If there is anything that gets me out of the house to an event, it’s books. Last year I was invited to go along to a young professionals networking event, which sounded the exact opposite of how I’d normally spend my time. However, something caught my eye on the e-invite. It was being held at Muse, one of my favourite Canberra bookstores, and there was going to be an author talk. Well, that was enough for me! I went along, and once the networking part was out of the way, Australian National University graduating student Rachael Stevens took the stage to talk about mental health, overcoming anorexia and her self-published book. After the event, she stayed back and signed copies – and of course I bought one.
“The Skeleton Diaries” is a memoir by Rachael Stevens about when she was hospitalised in 2007 at 15 years old for anorexia. The memoir begins when her mother takes her to see a counsellor who suggests she keeps a diary. At first, Rachael’s diary entries feign confusion about what’s going on, distancing herself even further from others. However, as the book progresses and Rachael’s health reaches breaking point, she is forced to acknowledge the truth: she has anorexia and her body is shutting down.

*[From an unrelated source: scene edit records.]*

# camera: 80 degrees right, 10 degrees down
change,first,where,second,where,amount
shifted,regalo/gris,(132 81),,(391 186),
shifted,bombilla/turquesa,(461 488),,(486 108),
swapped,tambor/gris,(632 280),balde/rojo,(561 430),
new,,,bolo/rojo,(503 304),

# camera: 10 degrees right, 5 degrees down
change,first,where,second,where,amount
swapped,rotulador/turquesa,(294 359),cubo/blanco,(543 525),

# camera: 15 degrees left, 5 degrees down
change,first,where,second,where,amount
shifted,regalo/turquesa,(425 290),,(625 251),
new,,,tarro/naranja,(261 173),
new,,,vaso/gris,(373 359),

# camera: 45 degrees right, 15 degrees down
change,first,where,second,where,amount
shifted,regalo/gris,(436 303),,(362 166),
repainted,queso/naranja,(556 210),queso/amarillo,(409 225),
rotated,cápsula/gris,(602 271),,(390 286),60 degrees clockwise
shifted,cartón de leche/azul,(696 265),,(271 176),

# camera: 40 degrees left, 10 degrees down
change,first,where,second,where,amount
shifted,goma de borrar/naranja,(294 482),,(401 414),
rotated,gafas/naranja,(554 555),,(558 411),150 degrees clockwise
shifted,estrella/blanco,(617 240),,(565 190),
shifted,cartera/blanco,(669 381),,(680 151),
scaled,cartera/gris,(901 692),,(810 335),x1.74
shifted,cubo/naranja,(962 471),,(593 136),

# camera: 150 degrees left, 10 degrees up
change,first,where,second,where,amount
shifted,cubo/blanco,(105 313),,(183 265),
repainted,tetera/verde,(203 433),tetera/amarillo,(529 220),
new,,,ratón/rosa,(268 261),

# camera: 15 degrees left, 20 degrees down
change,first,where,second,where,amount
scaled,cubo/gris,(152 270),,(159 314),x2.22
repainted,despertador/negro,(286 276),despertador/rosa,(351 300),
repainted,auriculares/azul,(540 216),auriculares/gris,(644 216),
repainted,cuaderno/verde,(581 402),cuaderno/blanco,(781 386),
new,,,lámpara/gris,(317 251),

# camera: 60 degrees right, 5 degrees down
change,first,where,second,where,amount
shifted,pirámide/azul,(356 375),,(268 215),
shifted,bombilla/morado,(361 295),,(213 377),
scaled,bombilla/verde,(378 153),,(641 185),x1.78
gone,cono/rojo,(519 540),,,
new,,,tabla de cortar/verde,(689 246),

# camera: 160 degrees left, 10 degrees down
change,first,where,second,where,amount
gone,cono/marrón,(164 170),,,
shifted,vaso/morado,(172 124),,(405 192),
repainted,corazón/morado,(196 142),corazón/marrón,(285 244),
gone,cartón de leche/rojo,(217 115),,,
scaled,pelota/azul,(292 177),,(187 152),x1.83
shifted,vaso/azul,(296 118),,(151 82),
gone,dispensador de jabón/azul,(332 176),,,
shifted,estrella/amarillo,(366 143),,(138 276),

Rachael is first admitted to a paediatric ward before being transferred to a youth psychiatric ward and there is placed on an unrelenting and unsympathetic treatment regime. However, while suffering outwardly from the state of her body and the treatment by hospital staff, inside Rachael begins to cultivate the tiniest flower of hope which helps her to overcome her disordered thinking.
This book is a powerful insight into disordered thinking: the disordered thinking of a person suffering from anorexia, and the disordered thinking of society around the treatment of mental health. Some of the most striking passages in this book are about Rachael’s silent cries to be treated as a person, and not have her worth determined as simply a collection of symptoms or numbers on a scale. Although only 15 when she first wrote in her diary, I was really impressed by Stevens’ clear yet compelling writing style. It is a brave thing to do to send your story out in the world, especially when you are so young, and I did feel compared to other memoirs of this nature, Stevens was rather guarded about the details of her life and the trauma and abuse she experienced. However, the focus of this story is really on anorexia and the havoc it wreaks on your mind and body.
A really important book that is a stark reminder that this country still has a long way to go when it comes to prioritising, understanding and funding mental health issues.